Jasmine Squirrel gave no explanations. That night she moved into his new apartment and they stayed there together for two weeks. The outside world faded away, work had to wait. Daisy, who had to explain Philip’s absence to the clients, was furious of course, as was the current girlfriend, but by pulling out the phone jack, Philip elegantly resolved both conflicts in a single motion.

Days and nights flowed together into one moment. During those weeks she showed him her soul and her heart. And he showed her his.

One morning when he awoke she was sitting dressed on the edge of the bed. At the same moment he knew something was wrong. He was wide awake and sat up before she could say it.

“You can’t go,” he said.

She placed a finger against his lips. Her massive tail was standing straight up, swaying hypnotically behind her back.

“Shhh,” she said. “Don’t make a drama out of this. It’s not dramatic. We’re living in the same city. I’ll call you.”

She kept her finger there until she was sure he had understood. At the same moment she took it away, he repeated, “You can’t go.”

But she went. More surprisingly, she actually called the following week.

They met over dinner at a restaurant that was right next to Kleine Wallanlagen, and then went home separately. It was Jasmine’s way of starting over. Philip quickly adapted to the change, but he did not accept it. He would never be able to play down his feelings.

He proposed twice. Once when they were celebrating the twentieth anniversary of their first encounter with a magnificent candlelit oyster buffet at home on Fischergrube. He got down on his knees in the dining room.

Afterward he did not hear from her for six months.

Despite that, Philip tried again, less than two years later, when her absence struck him with a feeling of emptiness so draining that he was physically incapable of getting out of bed. He called, pretending to be mortally ill, and she came over immediately. When she realized what it was about, she gave him a forceful slap to remind him of her wishes.
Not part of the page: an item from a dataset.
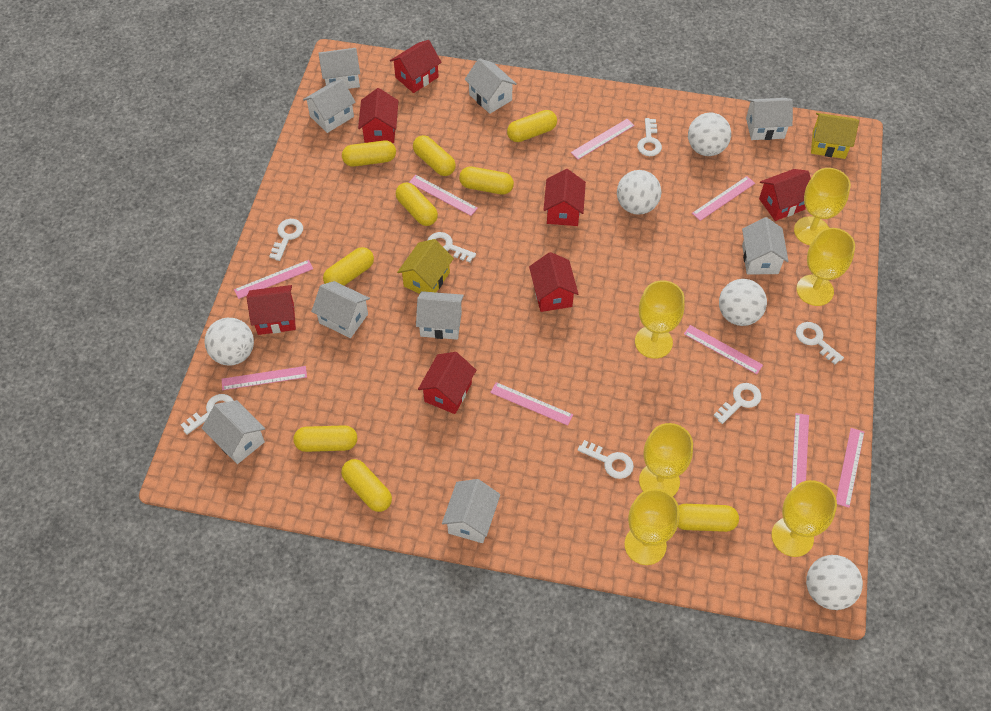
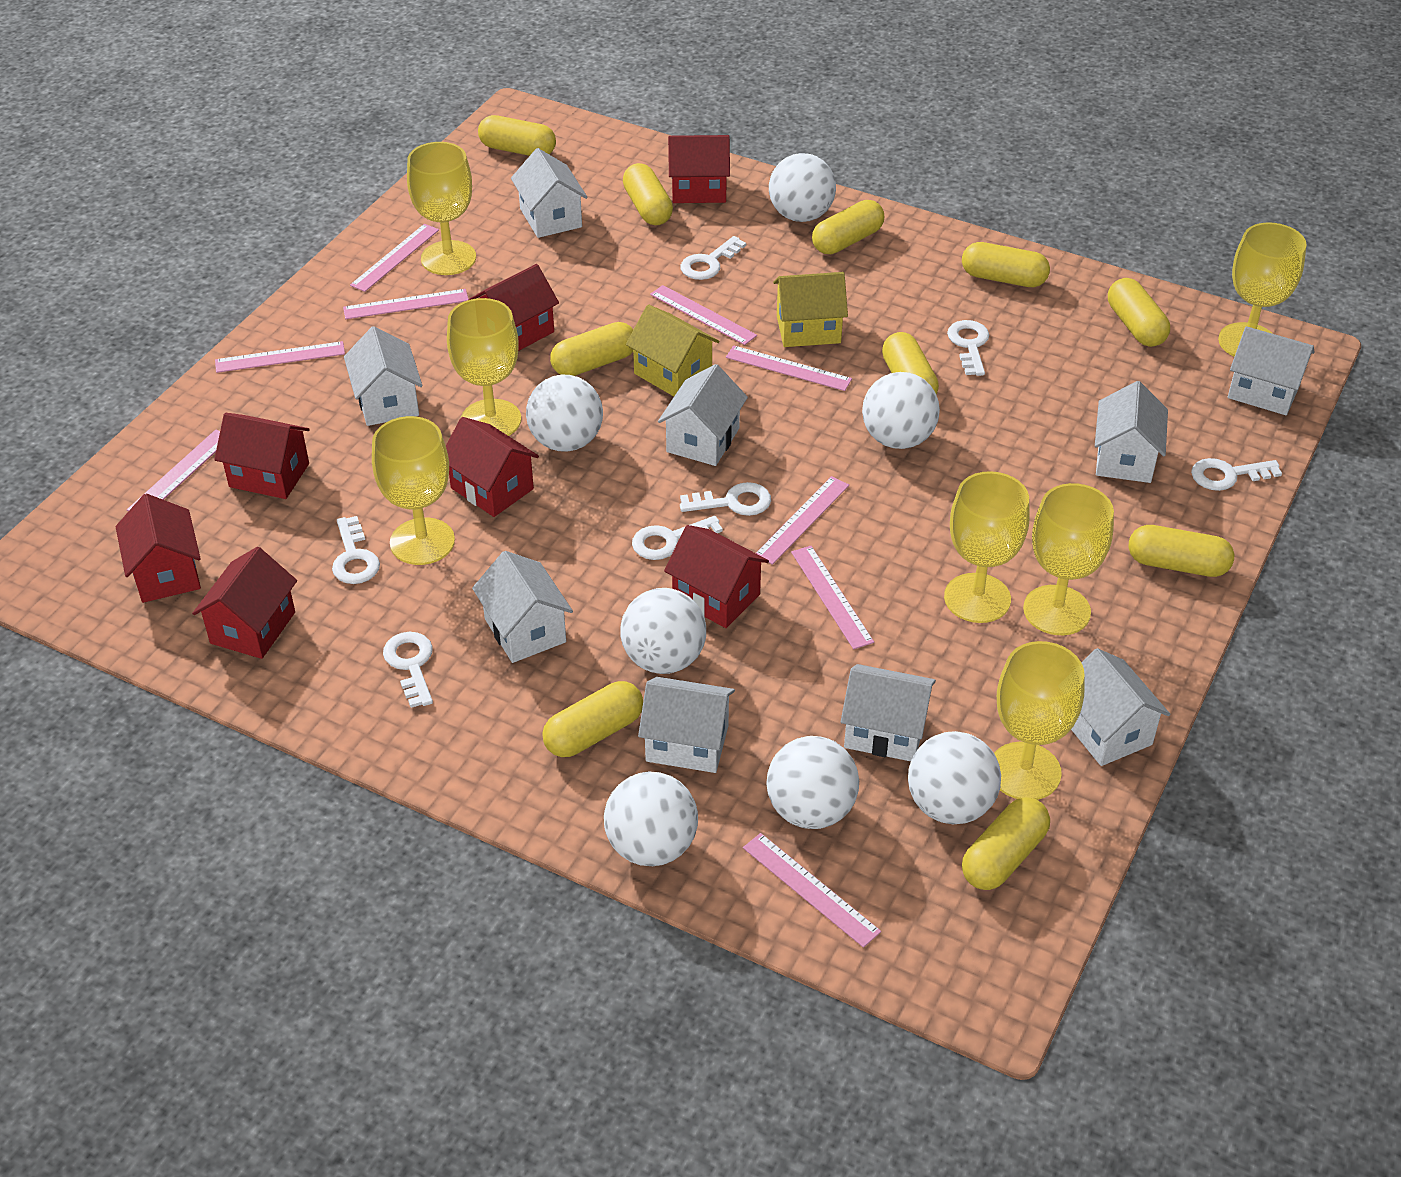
white ball: 5 -> 7
yellow capsule: 9 -> 10
yellow goblet: 6 -> 7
This time, too, she went underground.

It was not the usual fear of relationships that caused her reaction. It was pure rage. Jasmine Squirrel became equally angry and disappointed when she realized how Philip Mouse wanted to express his love. Marriage? To more easily keep an eye on, control, manage, or bind her? What did that have to do with love?

“But I only wanted to . . . only . . . I didn’t want you to disappear from my life again,” the miserable private detective whimpered.

“And you think that has anything to do with love?” she asked.

Jasmine Squirrel had moved
to rue d’Oran a few months before Vulture’s death. It was not a permanent address; during certain periods she moved often, and Philip didn’t ask why. He didn’t want to know. He didn’t know what she did, how she supported herself, who she associated with. He sensed, but dismissed it. There were signs that indicated that sometimes she hid herself, fled; that her life was a tangle of secrets and lies. But who was he to judge? Her sort of uncompromising integrity would always guide her past shoals and reefs. The circumstances were, however, the least of his interests when they met.

He had called her yesterday evening, but it hadn’t gone well.